Wakefield Residents React To Woodmansee's Voluntary Committal
The public reacts after Friday's announcement that child killer Michael Woodmansee applied to be committed at the state mental facility after his sentence ends on Sept. 1.
After the Foreman family and South Kingstown learned earlier this year that Michael Woodmansee, the infamous murderer of 5-year-old Jason Foreman, would be released from prison 12 years early on Sept. 1, they were frightened and disillusioned with the state's correctional institutions.
Since that announcement, Jason Foreman's family and supporters throughout the state have lobbied to keep Woodmansee locked up in a psychiatric facility and pressured legislators to strengthen laws that allow for the early release of violent sexual offenders.

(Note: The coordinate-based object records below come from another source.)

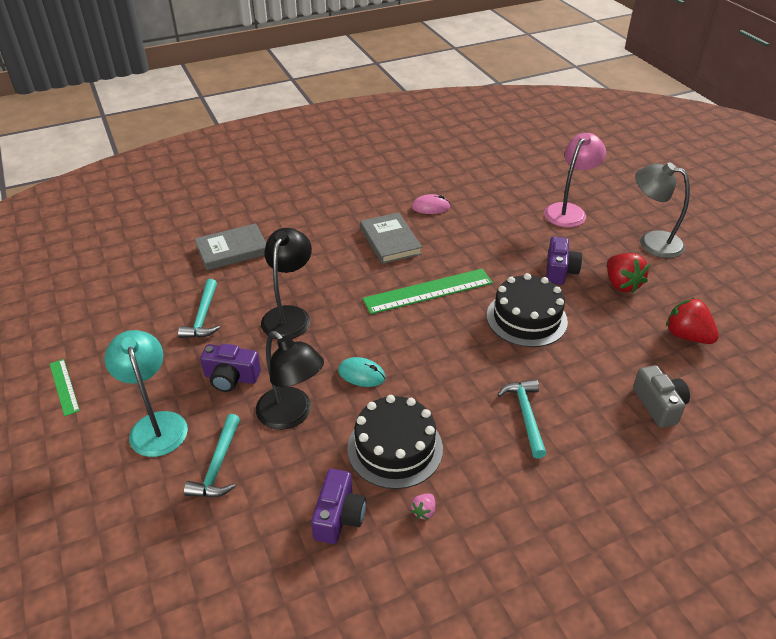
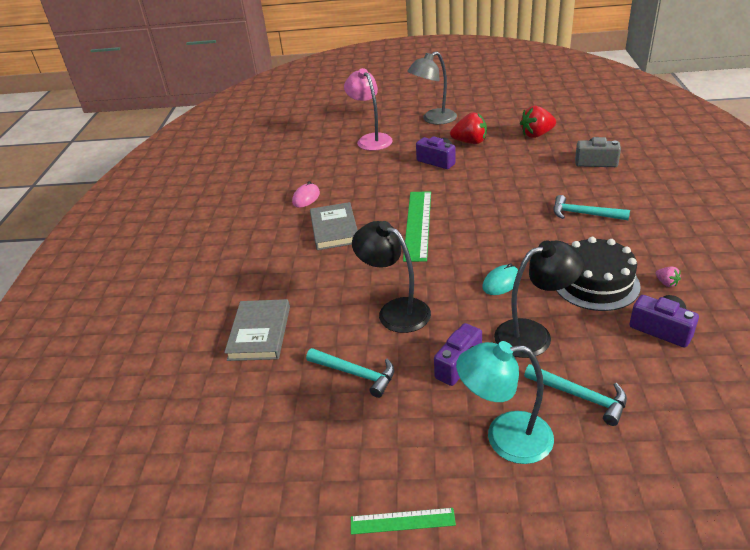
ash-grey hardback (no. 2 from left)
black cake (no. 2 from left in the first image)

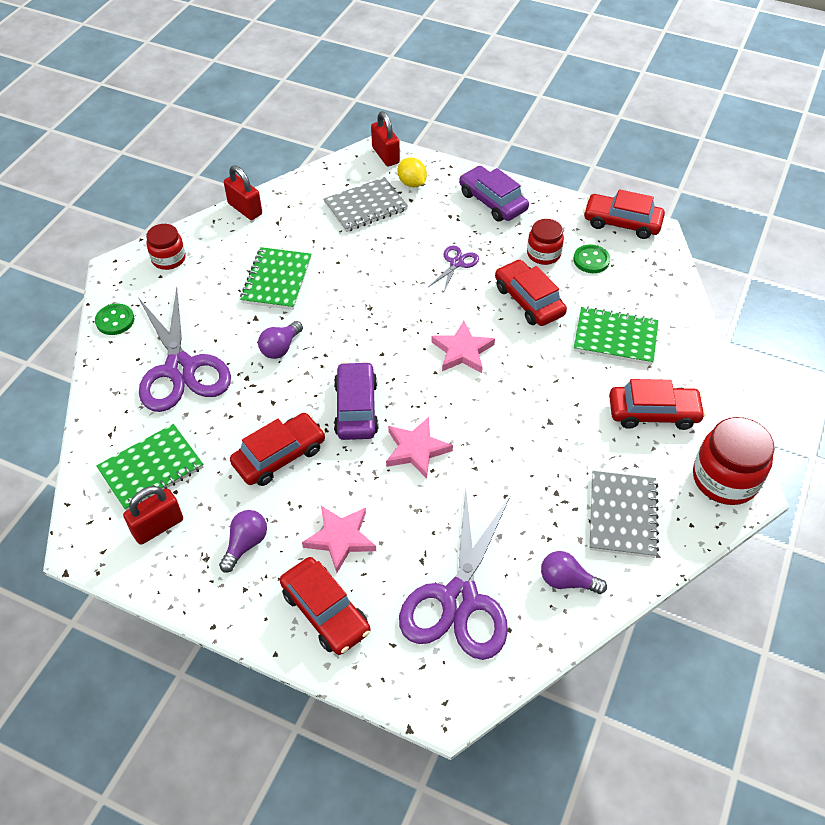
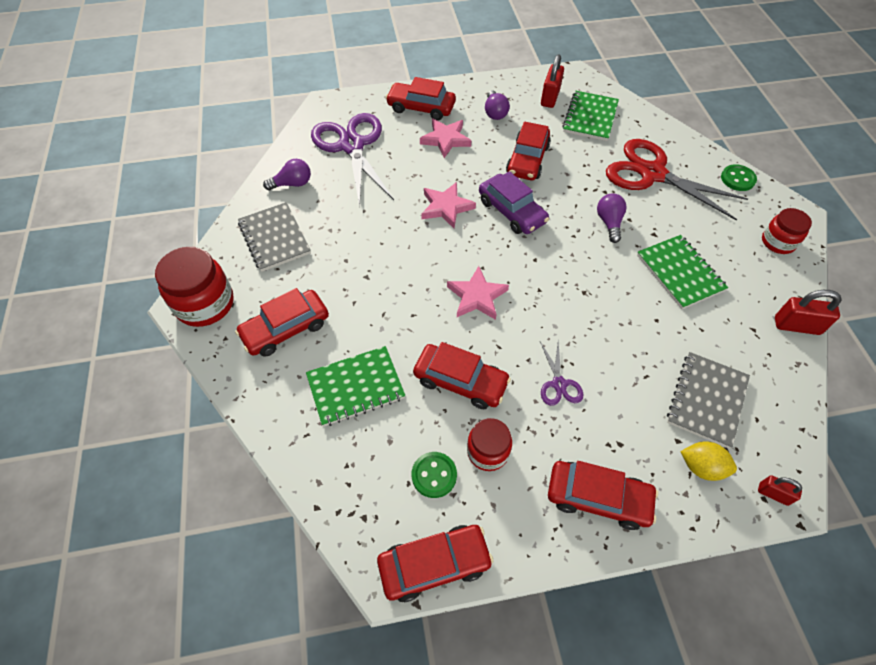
scarlet scissors
scarlet padlock (no. 2 from left)
scarlet automobile (no. 6 from left)

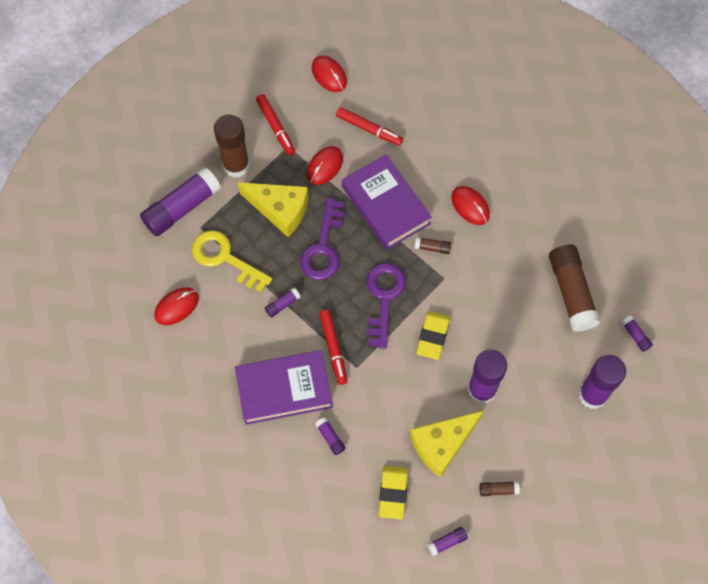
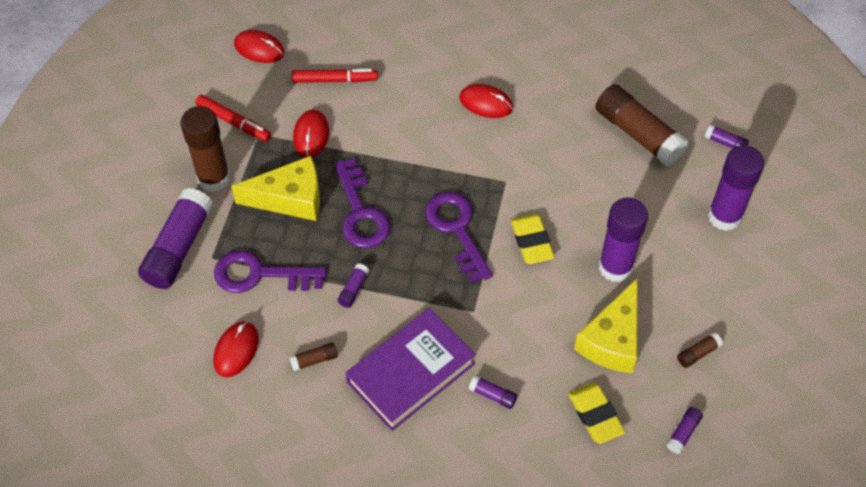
violet latchkey (no. 1 from left)
scarlet marker (no. 2 from left in the first image)
violet hardback (no. 2 from left in the first image)
brown glue (no. 2 from left)

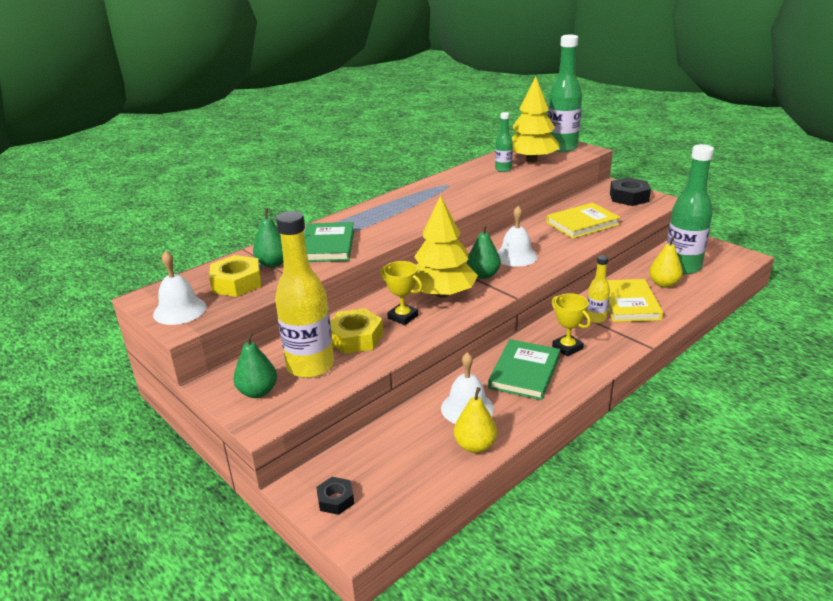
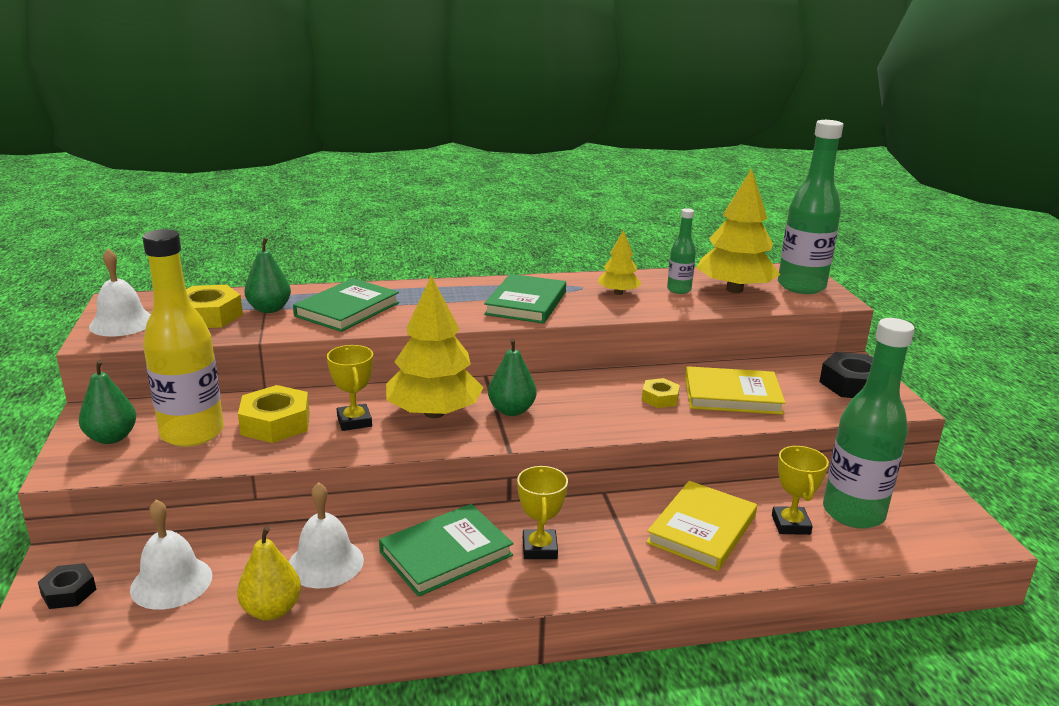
snow-white hand bell (no. 2 from left)
bright yellow drink bottle (no. 2 from left in the first image)
bright yellow award cup (no. 3 from left)
emerald hardback (no. 3 from left)
bright yellow fir tree (no. 2 from left)
bright yellow nut (no. 3 from left)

During a press conference in Wakefield on Tuesday, John Foreman IV, the father of Jason Foreman, called Woodmansee's plea for voluntary committal to the state correctional institution in Cranston "a step in the right direction."
Around town on Wednesday afternoon, locals agreed Woodmansee's decision is the best for the safety of the community and himself.
"I think it’s good he will stay [incarcerated],” said Donny, 54, of Wakefield, who did not want to be identified by his last name because he said he is close with the Forman family.
After Jason Foreman disappeared in 1975, Donny said he searched along with many other young men in town throughout the Great Swamp and Saugatucket River areas near the Foreman home for weeks. At the time, he said, no one would have considered a local person to be involved in the young boy's disappearance.
But just seven years later, Woodmansee struck again, attempting to strangle the local paperboy. But when the teenage boy escaped Woodmansee's grip and ran home to his father, South Kingstown police began connecting the dots between the two cases and when confronted with the evidence, Woodmansee admitted to the murder and subsequent defiling of Jason Foreman's body.
"It's scary that someone like him, who clearly has an urge to hurt young people, would be allowed back into the community at all - let alone 12 years before his sentence is scheduled to end," said Christina Gutierrez, 23, of Snug Harbor, a nursing major at the University of Rhode Island. "He obviously has serious problems and needs to be institutionalized for the rest of his life."
Outraged at the original news of the release, Foreman vowed to kill Woodmansee in March, but Tuesday, he took back his threats.
"I don’t believe in killing someone," he said on Tuesday. "But I could not stand to see him on the streets.”
The state Office of the Attorney General is currently pursuing a separate case to hold Woodmansee at the mental health facility involuntarily. According to officials, Woodmansee would be evaluated biannually to determine whether he is a danger to himself or others. With a voluntary committment, Woodmansee can request for release and doctors can hold him for an additional six months if he is deemed unfit to reenter society.
"I'm glad he's made this decision to seek a voluntary committment," Gutierrez said. "It's the best place place for him, but I'm not sure it's a proper use of the American justice system to hold someone against their will after they have served their mandated sentence. On the other hand, though he couldn't control his impulses 35 years ago, so who's to say he can control them any better today after he's been locked away and restrained from any type of release for decades? Hopefully he realizes the danger he poses to society."